Anonymisation techniques
Certain techniques may be more suitable for a situation than others.
For example, character masking are usually used on direct identifiers and aggregation for indirect identifiers.

The various anonymisation techniques also modify data in significantly different ways.
For example, character masking modifies only parts of an attribute, pseudonymisation replaces the entire attribute with unrelated, but consistent information, and attribute suppression removes the attribute entirely.
Inferred information
It may be possible for certain information to be inferred from anonymised data.
For example, masking may hide personal data, but it does not hide the length of the original data in terms of the number of characters.
The anonymisation process must therefore take note of every possibility, both before deciding on the actual techniques and after applying the techniques.

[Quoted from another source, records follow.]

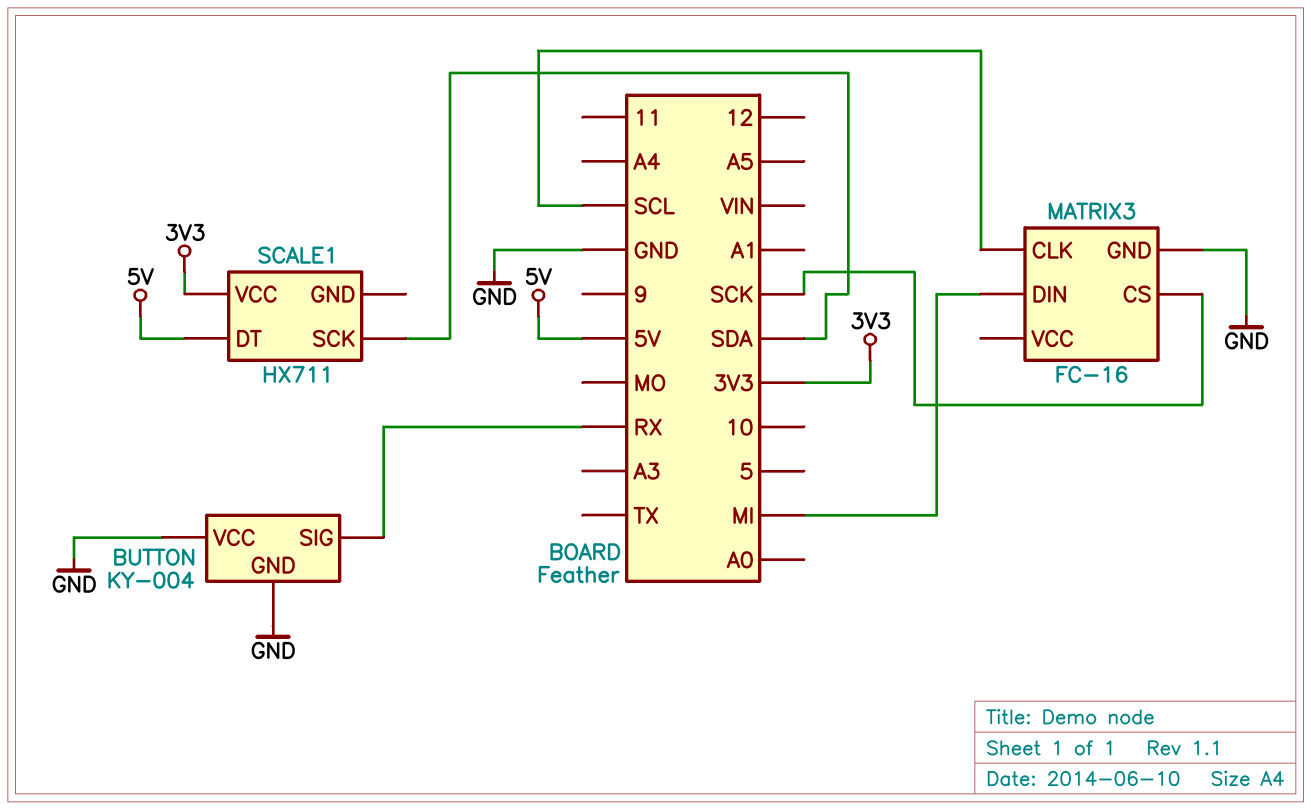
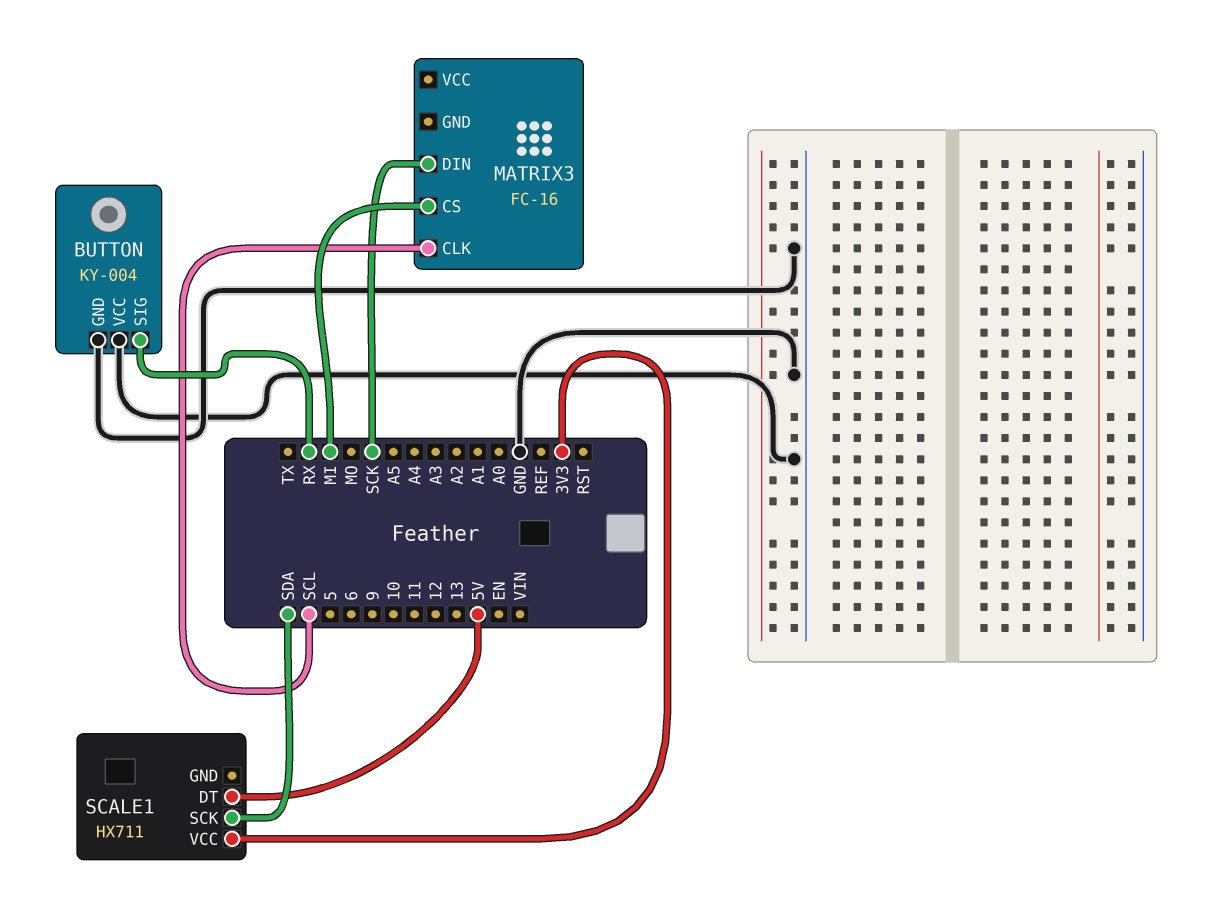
MATRIX3 pin CS: SCK -> MI
MATRIX3 pin DIN: MI -> SCK
MATRIX3 pin GND: GND -> none

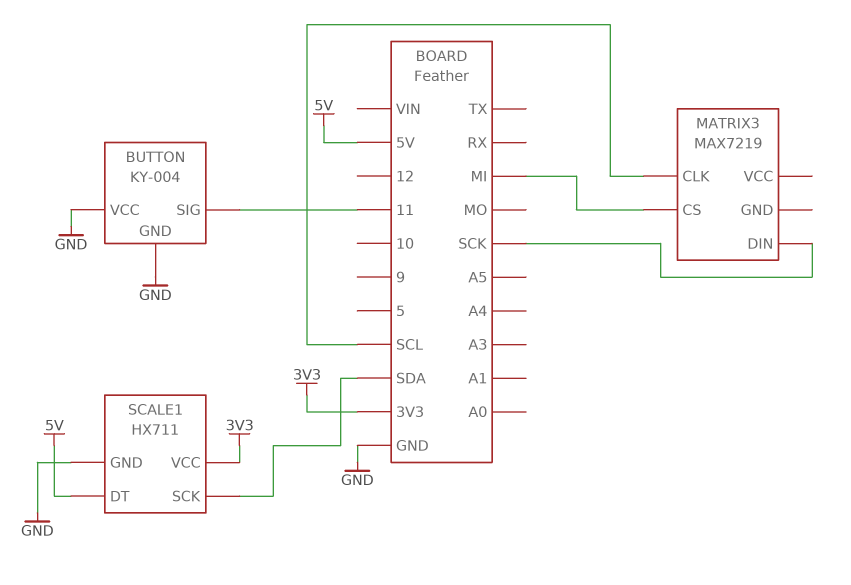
BUTTON pin SIG: RX -> 11
MATRIX3: FC-16 -> MAX7219
SCALE1 pin GND: none -> GND

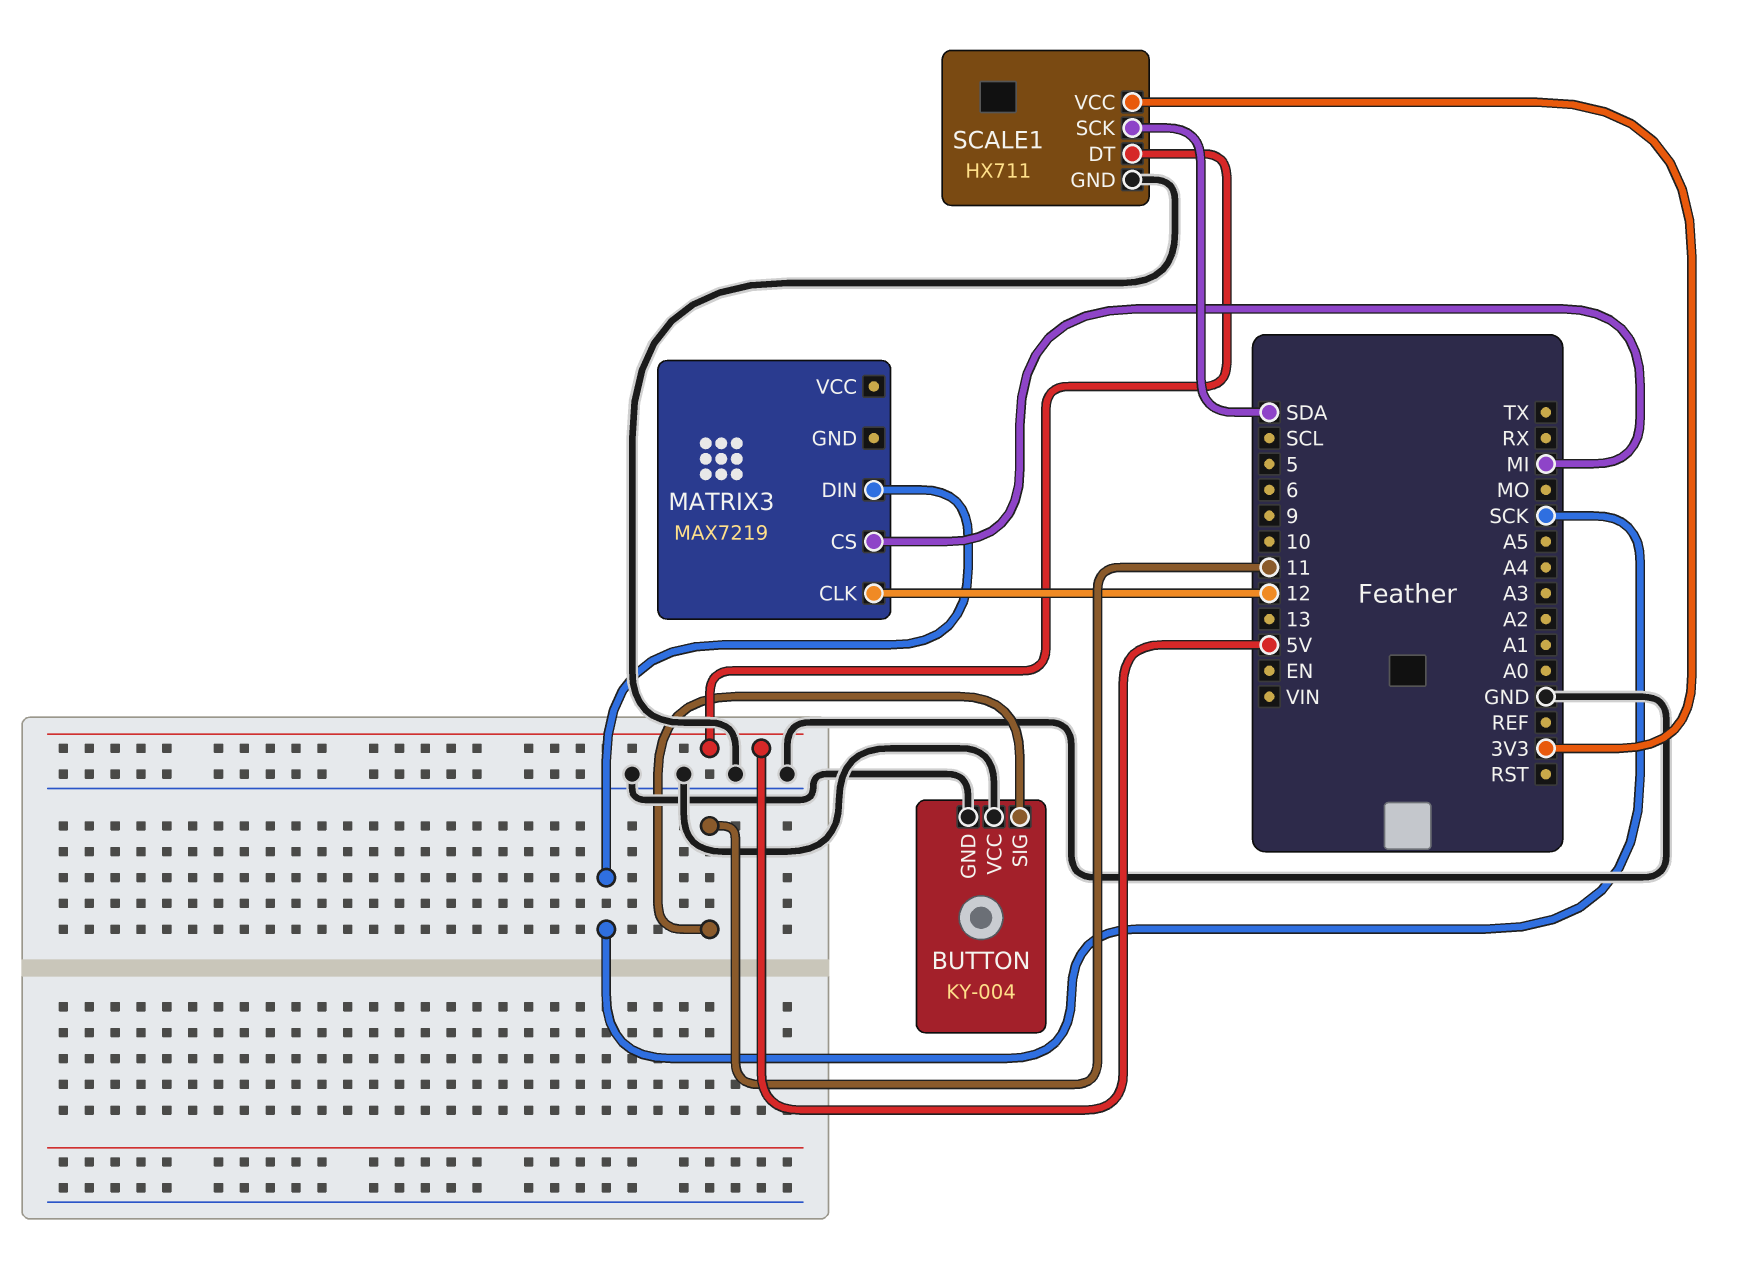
MATRIX3 pin CLK: SCL -> 12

Expertise with the subject matter
An “identifiability” assessment should be performed before and after anonymisation techniques are applied, and this requires a good understanding of the subject matter which the data pertains to. Hence, if the dataset is healthcare data, it likely requires someone with sufficient healthcare knowledge to assess how unique (i.e. how identifiable) a record is.

Competency in anonymisation process and techniques
Anonymisation is complex. Look out for persons well-versed in anonymisation techniques and principles.

The recipient
Factors such as the recipients’ expertise with the subject matter, play an important role in the choice of the anonymisation techniques.
Data released to public will require a much stronger form of anonymisation compared to data shared under a contractual arrangement.

Tools
Software tools can be very useful to aid in executing anonymisation. Note that even the best tools will need adequate inputs or may have limitations

Source: PDPC Guide to basic data anonymisation techniques
Adapted for non-commercial and educational purposes only

Controlling access/Imposing access restriction

Image by TheDigitalWay from Pixabay

Controlling access and imposing restriction on access are ways to ensure that anyone who has access to the data agrees to not attempt to re-identify it.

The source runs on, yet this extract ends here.